Fremont Butter & Egg Co. v. Peters

Decision Date18 June 1895
Citation45 Neb. 356,63 N.W. 791
PartiesFREMONT BUTTER & EGG CO. v. PETERS ET AL.
CourtNebraska Supreme Court

OPINION TEXT STARTS HERE

Syllabus by the Court.

1. It is conceded by counsel for plaintiff in error that the facts in the case at bar, and the rules of law applicable thereto, are substantially similar to those in the case of Egg Co. v. Snyder, opinion in which is reported in 58 N. W. 149, 39 Neb., beginning on page 632; and, to the extent that the points of alleged error stated in the briefs and relied upon in this case were in that considered and decided, it is followed and adhered to, and such points will not be here again discussed, or the conclusions restated in the syllabus.

2. Where certain papers of the files of the trial court, evidential of the facts supporting the grounds of a motion filed, and which are referred to in the motion, and made a part thereof, to be considered with it, which appear to be necessary to its proper examination and determination, they must be brought up with the record, and preserved in the bill of exceptions. If this is not done the ruling of the trial court upon the questions presented by the motion cannot be reviewed in this court.

3. “Statements or admissions made by a witness out of court, in conflict with his testimony on the trial, may be shown on cross-examination.” Markel v. Moudy, 14 N. W. 409, 13 Neb. 322, followed.

4. The action of the trial court in sustaining objections to a certain interrogatory during redirect examination examined, and held not erroneous.

Error to district court, Saunders county; Wheeler, Judge.

Action by Peters & Son against the Fremont Butter & Egg Company. There was a judgment for plaintiffs, and defendant brings error. Affirmed.

G. W. Simpson and Frick & Dolezal, for plaintiff in error.

Geo. I. Wright and J. R. Gilkeson, for defendants in error.

HARRISON, J.

This action was commenced in the district court of Saunders county by Peters & Son against the Fremont Butter & Egg Company, a corporation, to recover the sum of $312.80, alleged to be due on account for merchandise sold and delivered to the corporation.

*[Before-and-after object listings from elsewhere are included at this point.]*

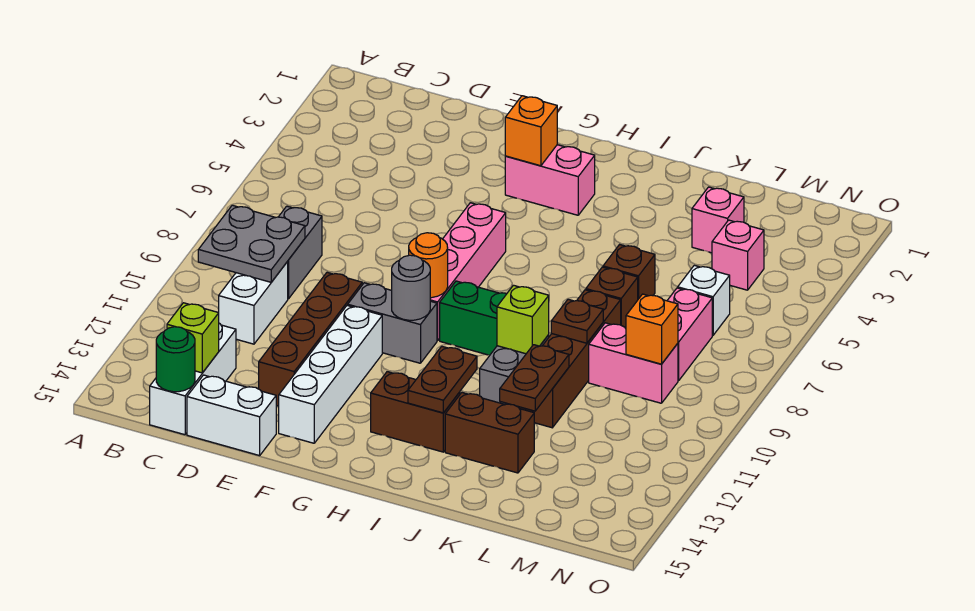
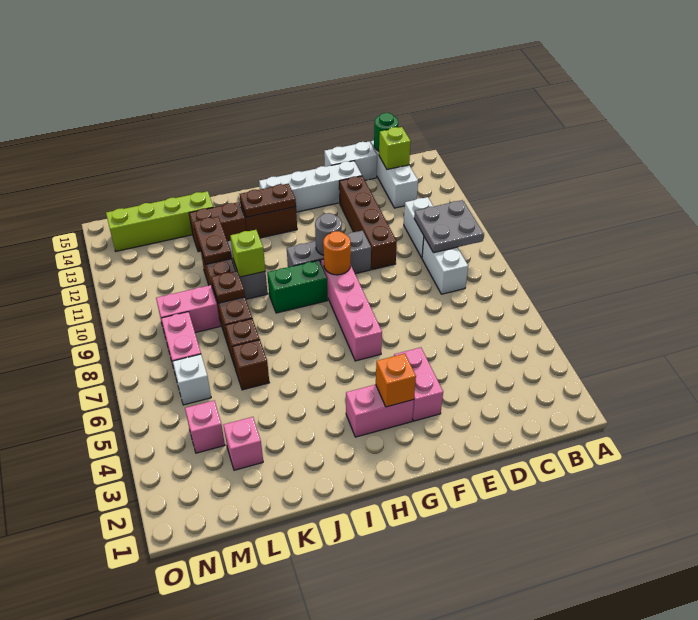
grey brick C8:C9 level 1 -> white brick C8:C9 level 1
none -> pink brick F3:F4 level 1
grey brick F10:G10 level 1 -> grey brick F10:H10 level 1
white brick F11:F14 level 1 -> white brick E14:H14 level 1
brown plate I12:I13 level 2 -> brown plate H13:I13 level 2
none -> lime brick K14:N14 level 1
orange brick M9 level 2 -> none

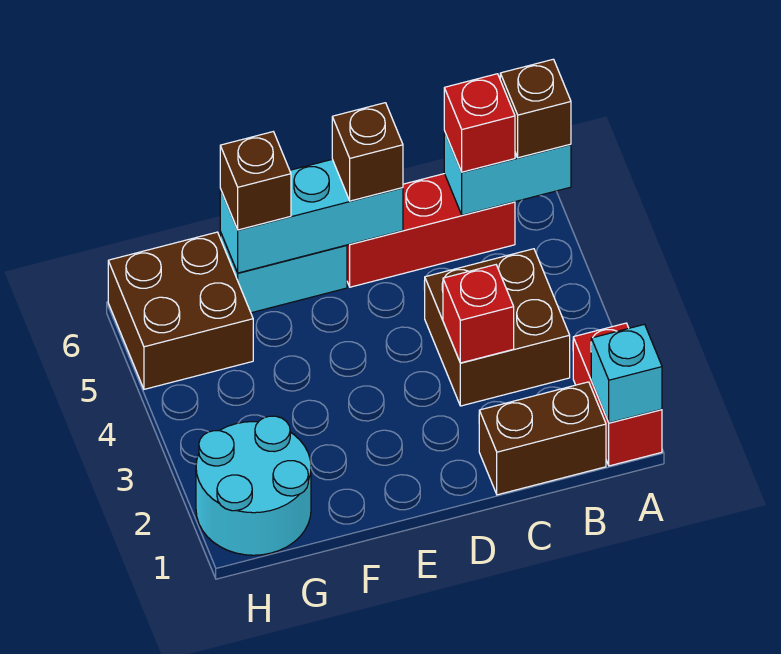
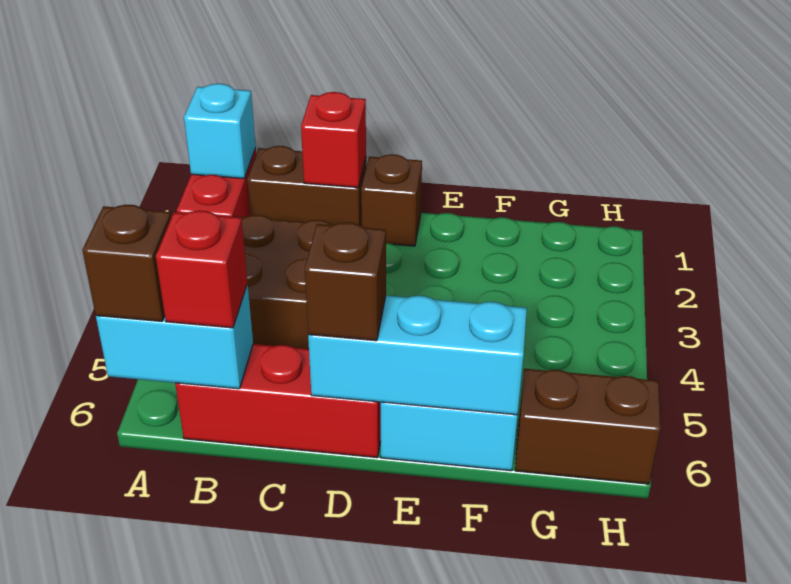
red brick C3 level 2 -> red brick C1 level 2
brown brick F6 level 3 -> brown brick D1 level 1
cyan round brick G1:H2 level 1 -> none
brown brick G5:H6 level 1 -> brown brick G6:H6 level 1

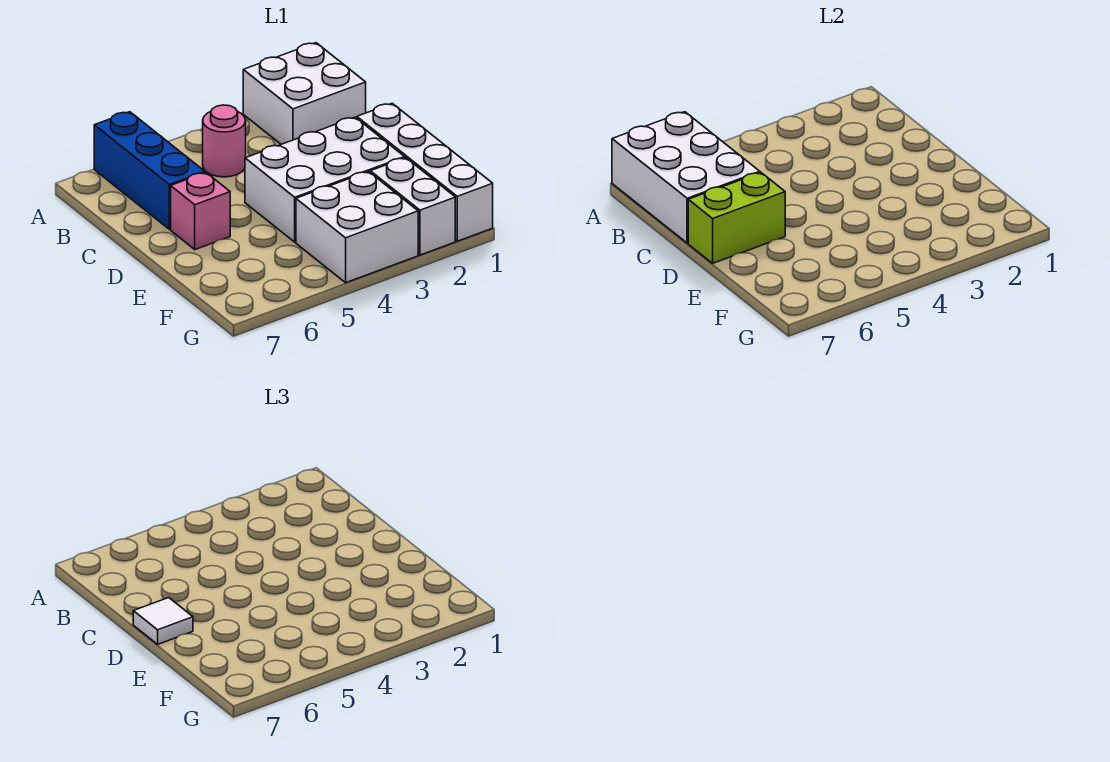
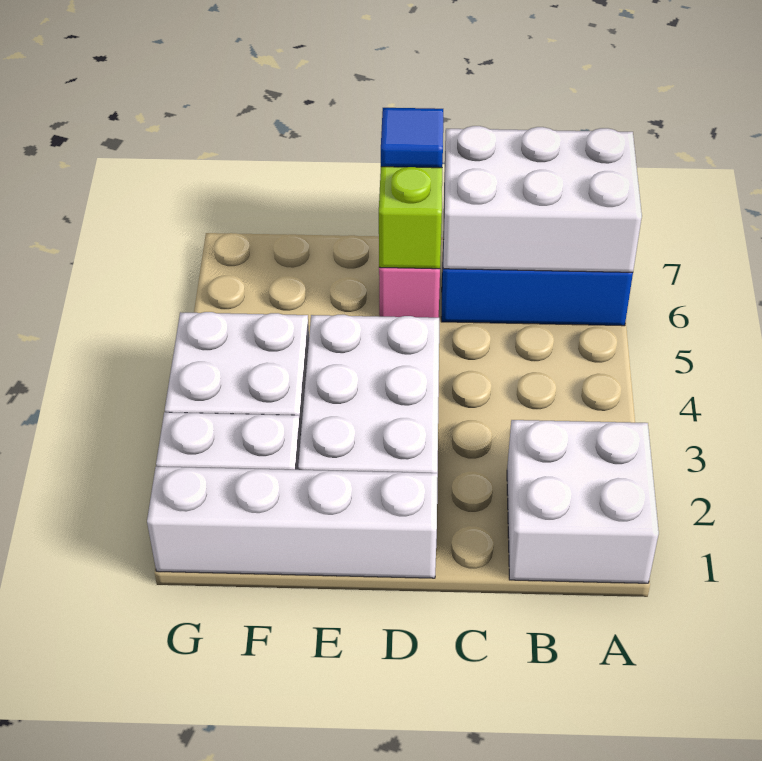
pink round brick B4 level 1 -> none
white tile D7 level 3 -> blue tile D7 level 3

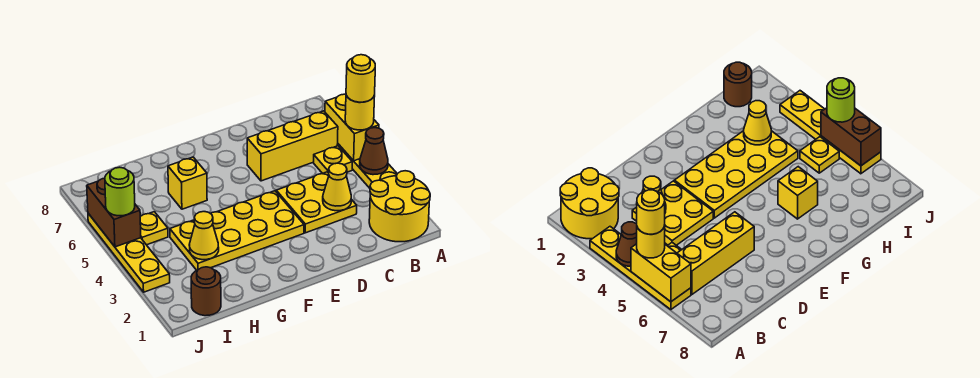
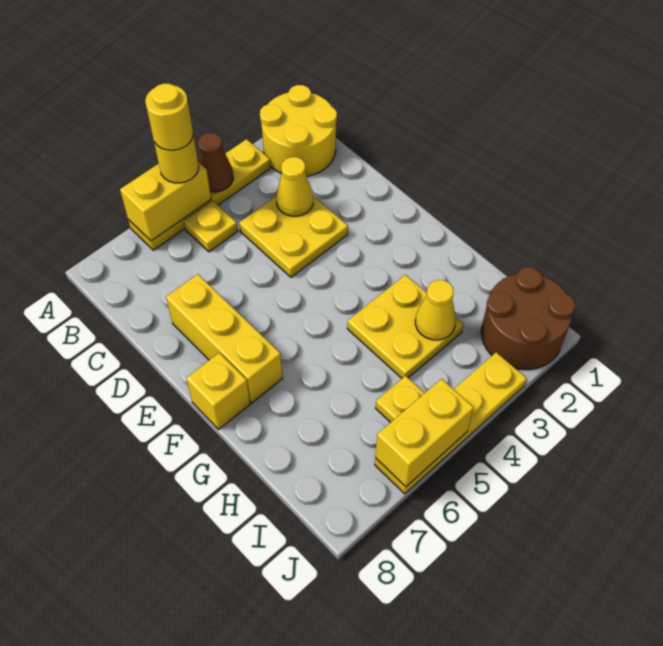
yellow brick B6:D6 level 1 -> yellow brick D7:F7 level 1
yellow plate E3:H4 level 1 -> yellow plate G3:H4 level 1
yellow brick G6 level 1 -> yellow brick F8 level 1
brown round brick I1 level 1 -> brown round brick I1:J2 level 1
brown brick J5:J6 level 2 -> yellow brick J5:J6 level 2
lime round brick J5 level 3 -> none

The answer of the corporation contained a general denial, and also a further plea of certain facts which it is claimed, if proved, would establish that the court had no jurisdiction over either the subject-matter or the corporation. Judgment was rendered against the corporation in the trial court, and it has removed the case to this court for review. The cases of F. J. Snyder & Co. and Killian Bros. & Co. against the same corporation, tried in the district court of Saunders county, and in both of which the corporation was unsuccessful, and brought to this court by proceedings in error, were, as to the issues joined by the pleadings, similar to the case at bar; and assignments of error in those cases raised for examination and decision points similar to the questions presented to this court in the case at bar, with two exceptions. The cases referred to have been reached for decision, and an opinion was filed in the one, which was followed in the other, for a report of which see 39 Neb. 632-636, 58 N. W. 149. The conclusions therein reached and announced, being applicable in the present case, will be followed and adhered to.

Before the trial of the case in the district court a motion was filed on behalf of Peters & Son as follows: “Now comes the plaintiff, and moves the court to strike out of the defendant's answer the second defense therein set forth, for the reason that the same is immaterial and waived, and cannot at this time be pleaded in bar to the action. Plaintiff refers to, and makes a part of this motion, the transcript of the lower court, the appeal bond, the original summons, and the answer of the said defendant in the lower court, which are now on file in this court in this case.” This was sustained, and the portion of the answer alluded to was ordered stricken out of the answer, to which action counsel for defendant excepted, and have made it the subject of one assignment of error. Presumably, the trial court had before it the papers in the case to which reference is made in the motion, and the facts disclosed by them entered into its consideration and assisted it in arriving at the conclusion it did in regard to the disposition to be made of the motion. The transcript, appeal bond, original summons in the case, and answer filed in the court inferior to the district court, are not in or of the bill of exceptions or other portion of the record filed in this court. Owing to this incompleteness of the record in relation to the motion, we are unable to determine whether the ruling of the trial judge was erroneous, or wholly right and proper, and cannot, therefore, review it.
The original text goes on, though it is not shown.